Original text:  This is a sample text. It contains some words, and stop words like 'the' and 'is'.
Test text:      this is a sample text  it contains some words  and stop words like  the  and  is  


### Removing stopwords

In [60]:
import nltk
from nltk.corpus import stopwords
nltk.download('stopwords')

[nltk_data] Downloading package stopwords to
[nltk_data]     C:\Users\kllmm\AppData\Roaming\nltk_data...
[nltk_data]   Package stopwords is already up-to-date!


True

In [61]:
sw = stopwords.words("english")
sw[:10]

['i', 'me', 'my', 'myself', 'we', 'our', 'ours', 'ourselves', 'you', "you're"]

In [62]:
test_text = test_text.split()
test_text[:10]

['this', 'is', 'a', 'sample', 'text', 'it', 'contains', 'some', 'words', 'and']

In [63]:
for word in test_text:
    if word in sw:
        test_text.remove(word)
test_text[:10]

['sample', 'text', 'contains', 'words', 'stop', 'words', 'like', 'and', 'is']

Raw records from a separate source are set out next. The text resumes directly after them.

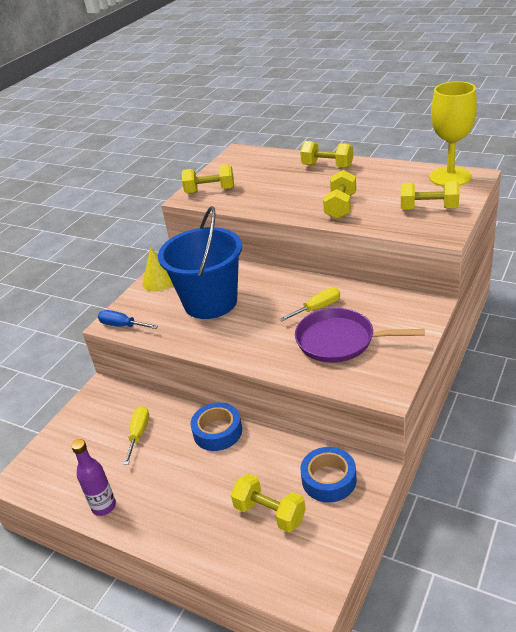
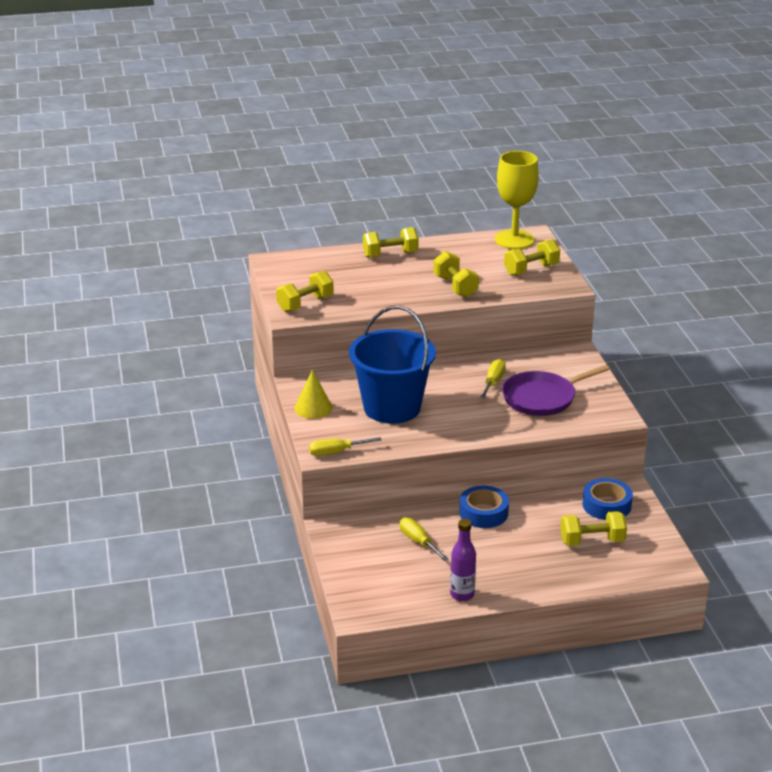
camera: 45 degrees left, 5 degrees down
(122, 326) = (336, 452): blue screwdriver -> yellow screwdriver

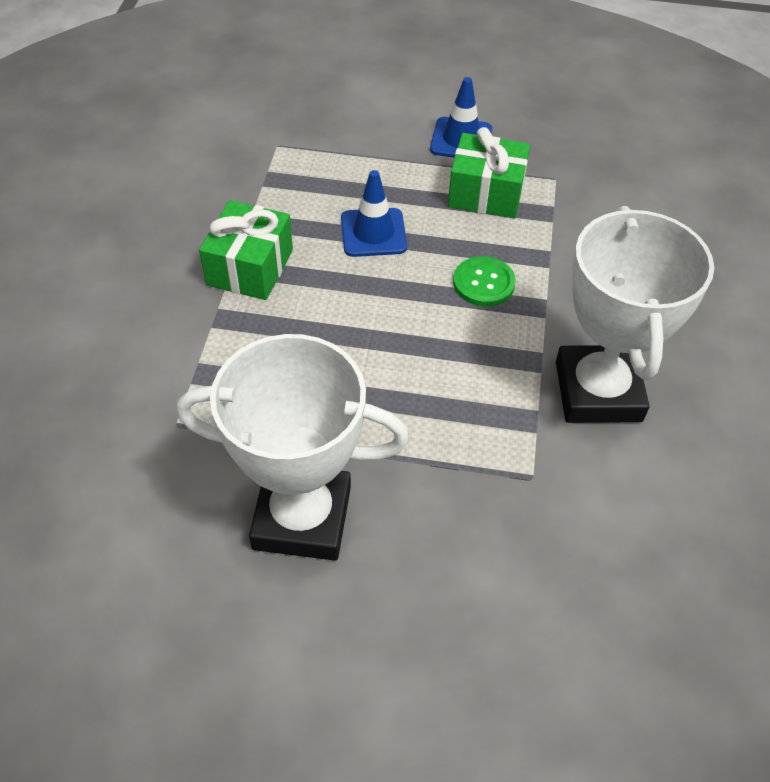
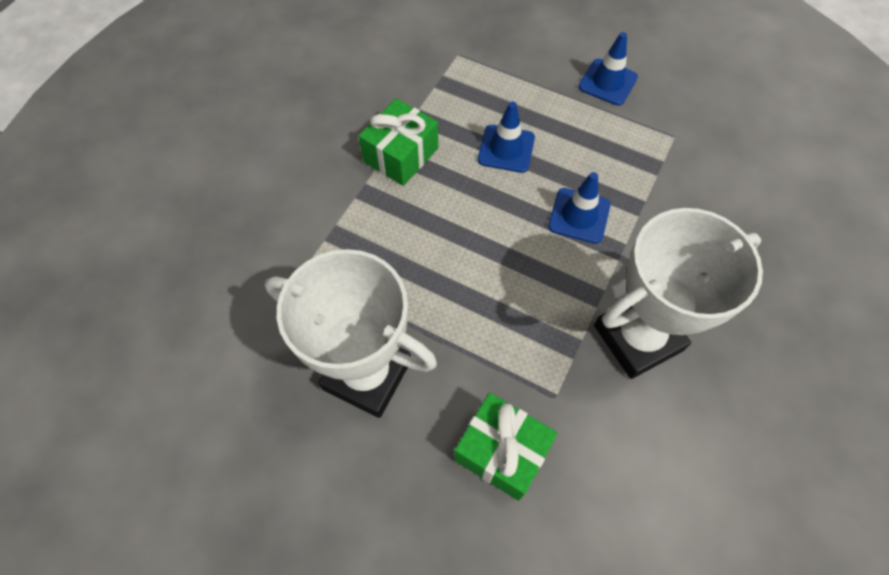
camera: 20 degrees right, 10 degrees up
(484, 283) = (579, 216): green button -> blue traffic cone
(486, 193) = (610, 136): green gift -> green gift (502, 451)
(597, 391) = (637, 337): white trophy -> white trophy turned 45 degrees clockwise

### Lemmatization or Stemming

In [64]:
# using stemming for speed
from nltk.stem.porter import PorterStemmer
ps = PorterStemmer()

In [65]:
for i in range(len(test_text)):
    test_text[i] = ps.stem(test_text[i])
test_text[:10]

['sampl', 'text', 'contain', 'word', 'stop', 'word', 'like', 'and', 'is']

In [66]:
test_text = " ".join(test_text)
test_text

'sampl text contain word stop word like and is'

In [67]:
print_comparison()

Original text:  This is a sample text. It contains some words, and stop words like 'the' and 'is'.
Test text:      sampl text contain word stop word like and is


In [68]:
dictionary = {}

for word in test_text.split():
    if word in dictionary:
        dictionary[word] += 1
    else:
        dictionary[word] = 1
dictionary

{'sampl': 1,
 'text': 1,
 'contain': 1,
 'word': 2,
 'stop': 1,
 'like': 1,
 'and': 1,
 'is': 1}

In [69]:
def text_parse(text):
    text = text.lower()
    text = re.sub(r'[^a-zA-Z]',' ', text)
    text = text.split()
    stop_words = set(stopwords.words('english'))
    tokens = [ps.stem(word) for word in text if word not in stop_words]
    return ' '.join(tokens)
text = text_parse(original_text)
print(text)


sampl text contain word stop word like


### Counter test


In [70]:
from collections import Counter

tokens = text.split()
most_ocurrence = {word: tokens.count(word) for word in tokens}
print(most_ocurrence)
print(Counter(tokens))

sorted_count = sorted(most_ocurrence.items(), \
    key=lambda val: val[1], reverse=True)
print(sorted_count)

for word, count in sorted_count[:5]:
    print(f"{word}: {count}")



{'sampl': 1, 'text': 1, 'contain': 1, 'word': 2, 'stop': 1, 'like': 1}
Counter({'word': 2, 'sampl': 1, 'text': 1, 'contain': 1, 'stop': 1, 'like': 1})
[('word', 2), ('sampl', 1), ('text', 1), ('contain', 1), ('stop', 1), ('like', 1)]
word: 2
sampl: 1
text: 1
contain: 1
stop: 1


In [71]:
def word_freq_analysis(text, top_n=5):
    tokens= text.split()
    words_count= Counter(tokens)

    sorted_count = sorted(words_count.items(), \
         key=lambda val:val[1], reverse=True)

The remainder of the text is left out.